6-phenoxy-1-phenyl-2- (1H-1,2,4-trizol-1-yl) hexan-1-one (9 : TIS108): 1-phenyl-2-(1H-1,2,4-triazol-1-yl)ethanone (1.3 g) and sodium hydride (0.4 g) were dissolved in dimethylformamide (4 mL) and stirred for 30 min, and then (4-chlorobutoxy)benzene(1.85 g)was added under nitrogen atmosphere and stirred for 12 h at room temperature. The reaction mixture was quenched with distilled water. The aqueous layer was extracted three times with ethyl acetate. The organic layer was dried with NaSO4 and concentrated under reduced pressure. The resulting oil was purified by column chromatography (n-hexane: ethyl acetate = 3∶2, v/v). The product was isolated as a white solid in 12.7%. 1H NMR (CDCl3, 500 MHz) δ1.43–1.61 (2H, m), 1.75–1.90 (2H, m), 2.15–2.36 (2H, m), 3.92 (2H, t J = 6.3 Hz), 6.09 (1H, dd J = 4.8, 10.3 Hz), 6.83 (2H, d J = 9.0 Hz), 6.93 (1H, t J = 6.8 Hz), 7.26 (2H, t J = 8.0 Hz), 7.51 (2H, t J = 6.5 Hz), 7.63 (1H, t J = 6.5 Hz), 7.95 (1H, s), 7.99(2H, d J = 8.3 Hz), 8.38 (1H, s); 13C NMR (CDCl3, 300 MHz) δ 194.2, 158.8, 151.4, 143.0, 134.4, 134.3, 129.5, 129.2, 128.8, 120.8, 114.4, 67.1, 63.9, 32.7, 28.6, 22.8; HRMS (ES+) calcd. for C20H23N3O2 + (M+H) 336.1712, found 336.1707; Melting Point 107–108°C.

Rice hyproponic culture

We used rice normal cultivar, Shiokari. Rice seeds were sterilized in 2.5% sodium hypochlorite solution containing 0.01% Tween 20 for 30 min, rinsed with sterile water and incubated in sterile water at 25°C in the dark for 2 days. Germinated seeds were transferred into hydroponic culture media [4] solidified with 0.6% agar and cultured at 25°C under fluorescence white light with 14 h light/10 h dark photoperiod for 6 days. Each seedlings were transferred to a glass vial containing a 12 ml sterilized hydroponic culture solution and grown under same condition for 6 days.
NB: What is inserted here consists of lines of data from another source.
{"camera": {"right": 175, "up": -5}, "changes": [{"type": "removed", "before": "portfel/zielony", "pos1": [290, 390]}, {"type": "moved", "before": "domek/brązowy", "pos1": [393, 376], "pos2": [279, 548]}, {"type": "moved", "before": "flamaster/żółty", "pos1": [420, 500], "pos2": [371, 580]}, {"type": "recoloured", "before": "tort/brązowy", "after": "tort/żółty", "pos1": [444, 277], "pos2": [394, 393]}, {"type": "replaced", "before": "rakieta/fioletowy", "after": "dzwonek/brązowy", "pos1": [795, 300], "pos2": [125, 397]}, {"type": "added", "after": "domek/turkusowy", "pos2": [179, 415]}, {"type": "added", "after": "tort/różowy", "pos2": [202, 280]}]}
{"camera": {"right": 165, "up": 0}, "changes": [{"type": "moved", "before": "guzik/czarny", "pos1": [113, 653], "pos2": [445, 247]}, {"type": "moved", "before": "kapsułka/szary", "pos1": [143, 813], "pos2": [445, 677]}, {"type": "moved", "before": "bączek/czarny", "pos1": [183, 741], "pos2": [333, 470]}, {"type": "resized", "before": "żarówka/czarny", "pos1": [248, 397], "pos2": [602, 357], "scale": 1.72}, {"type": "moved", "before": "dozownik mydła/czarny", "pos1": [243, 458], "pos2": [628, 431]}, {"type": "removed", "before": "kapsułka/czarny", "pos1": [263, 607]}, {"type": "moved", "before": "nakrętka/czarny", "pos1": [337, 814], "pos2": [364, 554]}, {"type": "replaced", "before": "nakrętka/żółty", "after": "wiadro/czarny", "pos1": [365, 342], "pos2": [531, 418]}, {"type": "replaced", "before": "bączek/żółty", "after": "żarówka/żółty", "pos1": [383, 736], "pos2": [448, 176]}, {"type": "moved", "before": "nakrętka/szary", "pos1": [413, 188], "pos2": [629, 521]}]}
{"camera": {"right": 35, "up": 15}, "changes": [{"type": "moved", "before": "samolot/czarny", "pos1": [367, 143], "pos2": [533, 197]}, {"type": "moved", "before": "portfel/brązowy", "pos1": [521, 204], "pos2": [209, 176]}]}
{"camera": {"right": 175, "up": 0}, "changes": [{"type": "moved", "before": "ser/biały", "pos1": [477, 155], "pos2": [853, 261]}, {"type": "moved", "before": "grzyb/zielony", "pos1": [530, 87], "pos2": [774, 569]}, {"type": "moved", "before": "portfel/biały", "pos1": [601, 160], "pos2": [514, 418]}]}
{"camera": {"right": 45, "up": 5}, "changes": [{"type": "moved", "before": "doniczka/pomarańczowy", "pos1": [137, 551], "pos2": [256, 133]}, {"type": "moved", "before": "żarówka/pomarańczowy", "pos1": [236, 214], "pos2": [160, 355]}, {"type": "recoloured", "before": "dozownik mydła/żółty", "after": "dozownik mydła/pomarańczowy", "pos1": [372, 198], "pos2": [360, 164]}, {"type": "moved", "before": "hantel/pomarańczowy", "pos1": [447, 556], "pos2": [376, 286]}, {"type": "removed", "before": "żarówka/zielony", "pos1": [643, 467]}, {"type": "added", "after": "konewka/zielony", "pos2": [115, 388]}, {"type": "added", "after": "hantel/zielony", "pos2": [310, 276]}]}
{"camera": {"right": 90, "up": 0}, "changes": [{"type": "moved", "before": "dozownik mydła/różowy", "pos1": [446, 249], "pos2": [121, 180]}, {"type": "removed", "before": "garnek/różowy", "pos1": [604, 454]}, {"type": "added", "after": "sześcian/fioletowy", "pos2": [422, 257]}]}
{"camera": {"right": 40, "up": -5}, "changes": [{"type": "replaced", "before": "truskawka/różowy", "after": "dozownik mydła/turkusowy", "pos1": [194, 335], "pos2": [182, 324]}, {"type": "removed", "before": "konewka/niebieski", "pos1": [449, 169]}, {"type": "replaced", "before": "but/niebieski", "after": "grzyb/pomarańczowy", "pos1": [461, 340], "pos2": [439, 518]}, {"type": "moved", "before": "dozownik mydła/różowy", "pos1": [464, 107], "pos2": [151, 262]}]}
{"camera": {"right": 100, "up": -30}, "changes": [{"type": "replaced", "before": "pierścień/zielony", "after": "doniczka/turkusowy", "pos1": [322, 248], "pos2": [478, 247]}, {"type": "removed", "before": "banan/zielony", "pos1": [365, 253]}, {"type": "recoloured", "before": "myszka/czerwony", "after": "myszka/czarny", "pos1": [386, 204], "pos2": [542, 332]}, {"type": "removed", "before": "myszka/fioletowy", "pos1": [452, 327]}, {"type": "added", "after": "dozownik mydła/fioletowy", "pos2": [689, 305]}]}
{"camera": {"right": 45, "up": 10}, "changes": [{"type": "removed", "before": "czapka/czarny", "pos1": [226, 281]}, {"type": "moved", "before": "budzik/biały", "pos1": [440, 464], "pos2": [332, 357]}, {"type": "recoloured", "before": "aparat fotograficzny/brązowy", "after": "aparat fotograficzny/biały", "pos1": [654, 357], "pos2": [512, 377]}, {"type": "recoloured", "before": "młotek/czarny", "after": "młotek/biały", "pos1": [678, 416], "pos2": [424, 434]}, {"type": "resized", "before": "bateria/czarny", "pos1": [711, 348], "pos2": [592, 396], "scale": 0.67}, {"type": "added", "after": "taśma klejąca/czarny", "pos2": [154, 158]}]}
After 6 days, seedlings were transferred to a new glass vial containing a same culture solution with or without chemicals for 1 day.

SL analysis

SL analysis was performed according to the previously described method [4]. Briefly, the hydroponic culture media (10 ml) were extracted with ethyl acetate twice after adding d1-epi-5DS (200 pg) as an internal standard. The organic layer was dried under nitrogen and dissolved in 1 ml ethyl acetate:n-hexane (15∶85, v/v). The solutions were loaded onto Sep-Pak Silica 1 ml cartridge (Waters Corp., Massachusetts, USA), washed with same solution twice, eluted with ethyl acetate:n-hexane (35∶65, v/v) three times and concentrated in vacuo. The roots were homogenized in acetone containing d1-epi-5DS (200 pg). The filtrates were dried under nitrogen and dissolved in water. The solutions were extracted with ethyl acetate twice, dried and dissolved in 10% acetone. The extracts were loaded onto Oasis HLB 3 ml cartridges (Waters), washed with water twice, eluted with acetone twice and dried under nitrogen. The concentrates were dissolved in 1 ml ethyl acetate:n-hexane (15∶85, v/v) and loaded onto Sep-Pak Silica 1 ml cartridge, washed, eluted and concentrated to dryness. The epi-5DS-containing fractions from culture media and roots were dissolved in 50% acetonitrile and subjected to LC/MS-MS analysis.

Germination assay using S. hermonthica was performed as described previously [17]. For bioassay, de-ionized water and GR24 solution were used as negative and positive controls, respectively.